In a speech for delivery to the National Association for Business Economics, Bernanke said that in light of a worsening economic picture, and somewhat better inflation readings "the Federal Reserve will need to consider whether the current stance of monetary policy remains appropriate."

"The Fed chairman just gave the green light for a rate cut at the October meeting, if not before," Christopher Rupkey, chief financial economist at Bank of Tokyo-Mitsubishi, said in a note to clients.

Bernanke also warned that the economic downturn could last some time, with businesses and consumers unable to get needed credit.

"All told, economic activity is likely to be subdued during the remainder of this year and into next year," Bernanke said. "The heightened financial turmoil that we have experienced of late may well lengthen the period of weak economic performance and further increase the risks to growth."

The central bank has held its target for a key interest rate steady at 2% since the spring. In recent months, Fed officials have been in a bind, caught between slowing growth and rapidly rising inflation. In the past several weeks, however, oil and other commodity prices have fallen dramatically, while unemployment has spiked, consumer spending has slowed, and the credit crisis has spread incessantly despite numerous Fed efforts to soothe the markets, including providing hundreds of billions of dollars of low-interest loans.

Bernanke noted that the economy had shown signs of weakening even before the recent increase in financial market tensions. While he said that falling home prices and sales continued to be the primary problem in both the real economy and financial markets, he noted that "the slowdown in economic activity has spread outside the housing sector."

Rising joblessness and sluggish wages have forced consumer spending, more than two-thirds of economic activity, to "contract significantly" since May, Bernanke said. Business investment spending is under pressure.

"Even households with good credit histories are now facing difficulties in obtaining mortgage loans or home equity lines of credit. Banks are also reducing credit card limits, and denial rates on automobile loan applciations reportedly are rising," he said.

Bernanke said that slower economic growth and the recent decline in commodity prices should lead to an inflation rate closer to the level desired by the Fed. Still he cautioned that the outlook remained "highly uncertain" due to the extraordinary volatility of commodity prices, and promised to monitor the situation closely.

The Fed chairman said the $700 billion financial rescue package signed into law last week should, over time, stabilize markets and help banks and other lenders raise needed capital.

"These are momentous steps, but they are being taken to address a problem of historic dimensions," Bernanke said. "The Congress and the administration chose to act at a moment of great stress, but one at which the great majority of financial institutions have sufficient capital and liquidity to return to their critical function of providing new credit for our economy."

A growing number of economists, including those at Global Insight, UBS and First Trust Advisors, have been predicting the Fed will need to cut its target for short-term interest rates this month. The Fed next meets Oct. 28 and 29, but can change rates at any time.

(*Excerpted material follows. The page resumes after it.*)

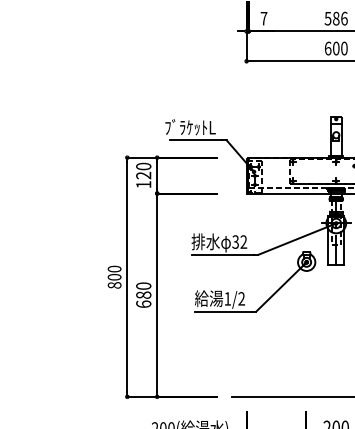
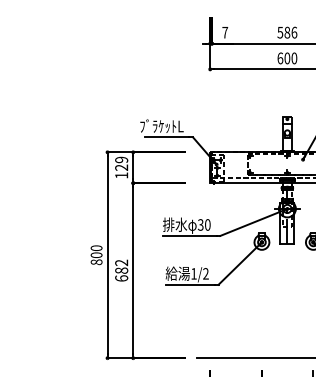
text: (143, 166) -> (121, 159), 120 -> 129
text: (243, 241) -> (207, 224), 32 -> 30
text: (143, 285) -> (121, 262), 680 -> 682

Investors in a market in which participants bet on future Fed moves Tuesday morning were pricing in a half-percentage point cut, according to Action Economics.

But even some economists who are expecting a rate cut question how much it will do, given that banks are spooked to the point that they are unwilling to lend, no matter what the price is.

"It probably is something that they should do, but I wouldn't expect it to be terribly effective," says Martin Baily, an economist at the Brookings Institution who says it still could provide a psychological boost. "What we're trying to do is deal with market psychology right now."